Colleagues and friends kindly contributed with some special gifts which Stamatis will enjoy
for a big period of time.

2015 - 1

Examining committee
Mme Ioana Manolescu, research director, Inria and Université Paris-Sud (thesis director)
M. François Goasdoué, professor, Université de Rennes 1 & Inria (thesis director)
M. Bernd Amann, professor, Université Pierre & Marie Curie (reviewer)
M. Tamer Özsu, professor, University of Waterloo, Canada (reviewer)
M. Serge Abiteboul, research director, Inria & ENS Cachan (examiner)
Mme. Christine Froidevaux, professor, Université Paris-Sud (examiner)
M. Patrick Valduriez, research director, Inria & Université de Montpellier (examiner)

Thesis abstract
In order to build smart systems, where machines are able to reason exactly like humans, data with semantics is a major requirement. This need led to the advent of the Semantic Web, proposing standard ways for representing and querying data with semantics. RDF is the prevalent data model used to describe web resources, and SPARQL is the query language that allows expressing queries over RDF data. Being able to store and query data with semantics triggered the development of many RDF data management systems.
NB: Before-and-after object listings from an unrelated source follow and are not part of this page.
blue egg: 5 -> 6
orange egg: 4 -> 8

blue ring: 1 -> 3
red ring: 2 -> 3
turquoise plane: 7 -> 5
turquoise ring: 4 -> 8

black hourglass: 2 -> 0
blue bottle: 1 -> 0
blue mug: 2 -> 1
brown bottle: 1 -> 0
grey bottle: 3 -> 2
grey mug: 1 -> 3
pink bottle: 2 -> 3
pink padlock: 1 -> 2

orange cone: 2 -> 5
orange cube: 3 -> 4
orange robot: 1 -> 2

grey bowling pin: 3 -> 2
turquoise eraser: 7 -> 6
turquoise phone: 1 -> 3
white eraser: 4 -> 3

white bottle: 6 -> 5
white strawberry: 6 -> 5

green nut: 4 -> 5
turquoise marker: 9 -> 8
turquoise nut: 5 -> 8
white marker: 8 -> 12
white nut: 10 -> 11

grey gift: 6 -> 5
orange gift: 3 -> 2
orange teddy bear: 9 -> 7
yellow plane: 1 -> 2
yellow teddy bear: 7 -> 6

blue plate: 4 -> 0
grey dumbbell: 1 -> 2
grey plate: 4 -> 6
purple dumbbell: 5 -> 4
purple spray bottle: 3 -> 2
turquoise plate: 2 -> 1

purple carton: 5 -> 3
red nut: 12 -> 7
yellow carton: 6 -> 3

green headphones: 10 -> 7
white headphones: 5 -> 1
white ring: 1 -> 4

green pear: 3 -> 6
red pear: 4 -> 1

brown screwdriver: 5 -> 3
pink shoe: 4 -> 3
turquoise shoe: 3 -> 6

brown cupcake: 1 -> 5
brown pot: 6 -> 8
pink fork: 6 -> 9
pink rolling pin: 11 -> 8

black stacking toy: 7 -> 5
The rapid evolution of the Semantic Web provoked the shift from centralized data management systems to distributed ones. The first systems to appear relied on P2P and client-server architectures, while recently the focus moved to cloud computing.

Cloud computing environments have strongly impacted research and development in distributed software platforms. Cloud providers offer distributed, shared-nothing infrastructures, that may be used for data storage and processing. The main features of cloud computing involve scalability, fault-tolerance, and elastic allocation of computing and storage resources following the needs of the users.

This thesis investigates the design and implementation of scalable algorithms and systems for cloud-based Semantic Web data management. In particular, we study the performance and cost of exploiting commercial cloud infrastructures to build Semantic Web data repositories, and the optimization of SPARQL queries for massively parallel frameworks.

First, we introduce the basic concepts around Semantic Web and the main components of cloud-based systems. In addition, we provide an extended overview of existing RDF data management systems in the centralized and distributed settings, emphasizing on the critical concepts of storage, indexing, query optimization, and infrastructure.

Second, we present AMADA, an architecture for RDF data management using public cloud infrastructures. We follow the Software as a Service (SaaS) model, where the complete platform is running in the cloud and appropriate APIs are provided to the end-users for storing and retrieving RDF data. We explore various storage and querying strategies revealing pros and cons with respect to performance and also to monetary cost, which is a important new dimension to consider in public cloud services.

Finally, we present CliqueSquare, a distributed RDF data management system built on top of Hadoop, incorporating a novel optimization algorithm that is able to produce massively parallel plans for SPARQL queries. We present a family of optimization algorithms, relying on n-ary (star) equality joins to build flat plans, and compare their ability to find the flattest possibles. Inspired by existing partitioning and indexing techniques we present a generic storage strategy suitable for storing RDF data in HDFS (Hadoop’s Distributed File System). Our experimental results validate the efficiency and effectiveness of the optimization algorithm demonstrating also the overall performance of the system.